On Monday morning, before I left for home, Vin, his sister, Strider, and I, went out for coffee. Vin and I were late and when we walked in Strider and Vin's sister were already at the table drinking coffee. He looked at me and asked "How do you like the lights in here?" and I knew I was in trouble. The people close to me know that I LOVE lights. I notice lights wherever I go. Chandeliers are my favorite! I could look at them for hours. I'm also a complete sucker for a guy who notices. 

So, for three months I waffled back and forth between liking him and despising that he had gotten under my shell. Then, on December 28, Vin and Strider flew in to spend the weekend with me before we picked my BFF up on the 31st and hit the road for Texas. The four of us spent a glorious wonderful relaxed and uncomplicated week together! And maybe I got a little (or a lot but I'm not admitting that) bit more smitten. But regardless what I was feeling, I knew where he stood. He did an absolutely wonderful job of keeping things uncomplicated and strictly friendly (bless his dear wise soul!) I came home and cried for two weeks solid. Not entirely, mind you, over him. But God used that trip, and more him than anything, to show me how cold and controlled I'd become. So for the next three months I cried and prayed and grew in God and let Him heal places in me that before meeting Strider, before having my shell cracked, I wouldn't let God close to. Ya, I prayed about him. Ya, I cried about him. Ya, I tried a million ways to make him fit a box I was comfortable with. Nothing worked. He just WAS and he was my friend and he was just IN my life. Period. Eventually, I stopped fighting this fact. Eventually, I gave up. Eventually, God got ahold of all my twisted up dreams and I let Him have them. Then, something happened that I didn't dare dream for even.

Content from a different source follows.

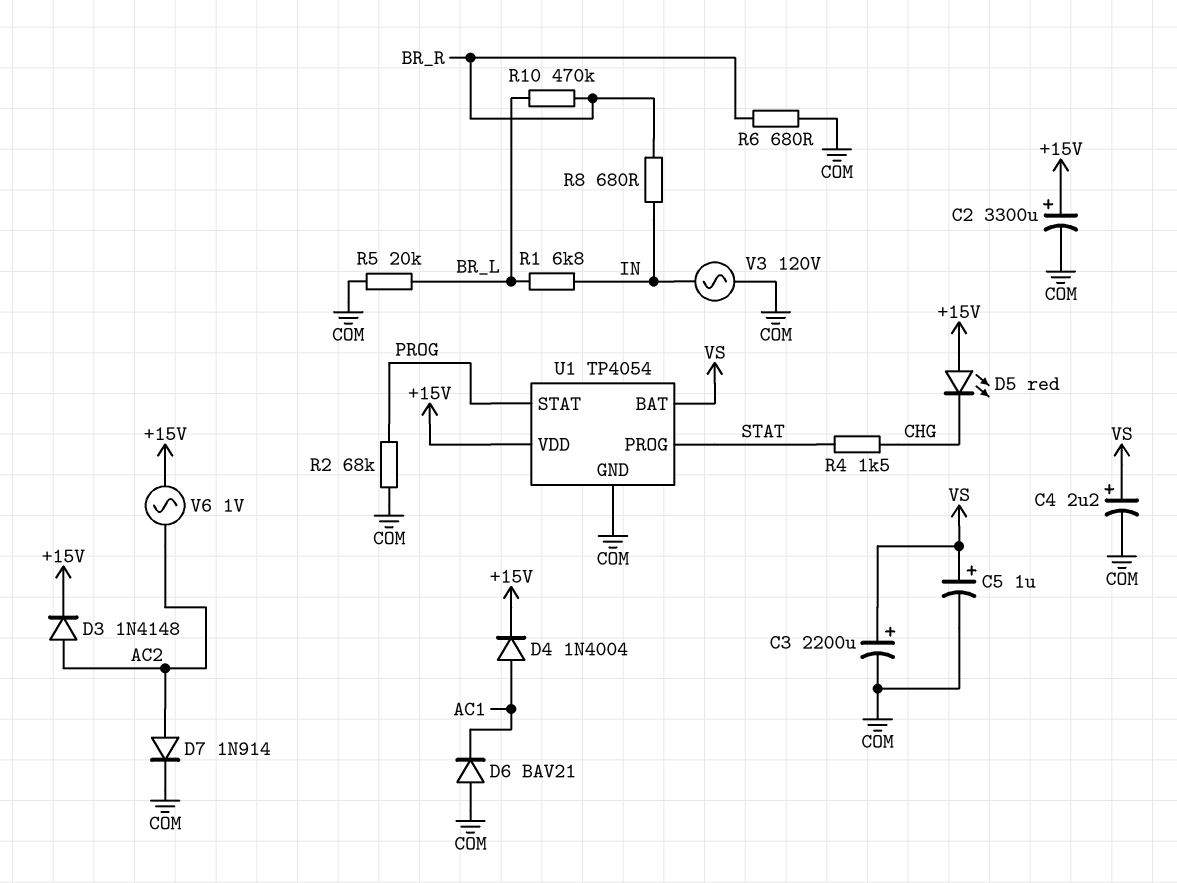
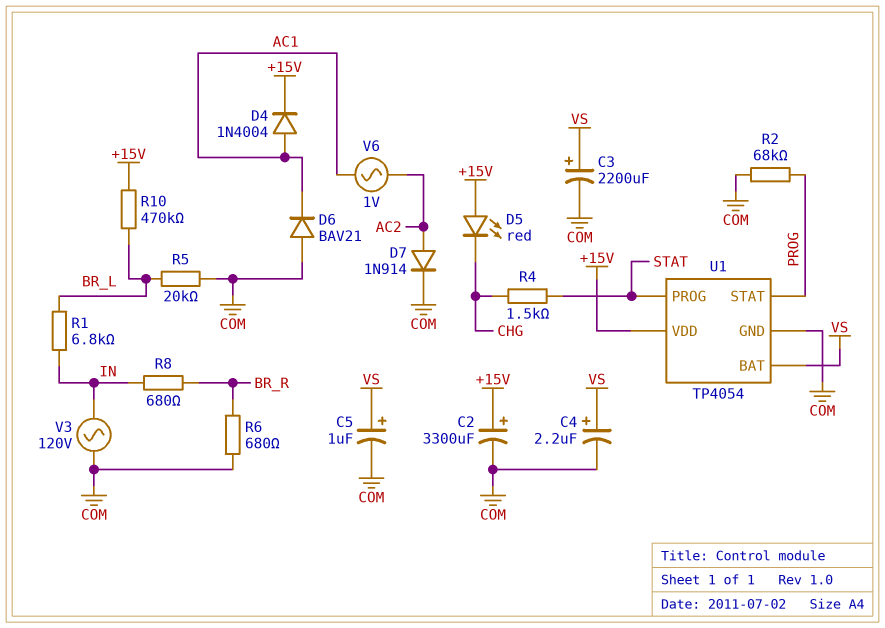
D3: diode 1N4148 (A AC2, K +15V) -> none
R10: 470k (BR_L, BR_R) -> 470k (+15V, BR_L)
V6: AC 1V (+15V, AC2) -> AC 1V (AC1, AC2)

A month ago today, this girl who never jumps into ANYTHING, agreed to leap headlong into this crazy relationship with this amazing man. Well, ok, let me be perfectly honest here. I knew when I agreed to this ride that I was not, absolutely NOT going to leap headlong. Maybe get my feet wet. Possibly even wade knee deep. But leaping was out of the question. See, I need plans. I have a plan for everything. I need to know where things fit and have a time schedule for everything. Not so this Strider who walked into my world and shook it so thoroughly. The more spontaneous something is, the happier he is. Oh boy! :) Thankfully He is also incredibly sweet and remembers my need for plans! Hopefully I am learning to be a bit more flexible too! 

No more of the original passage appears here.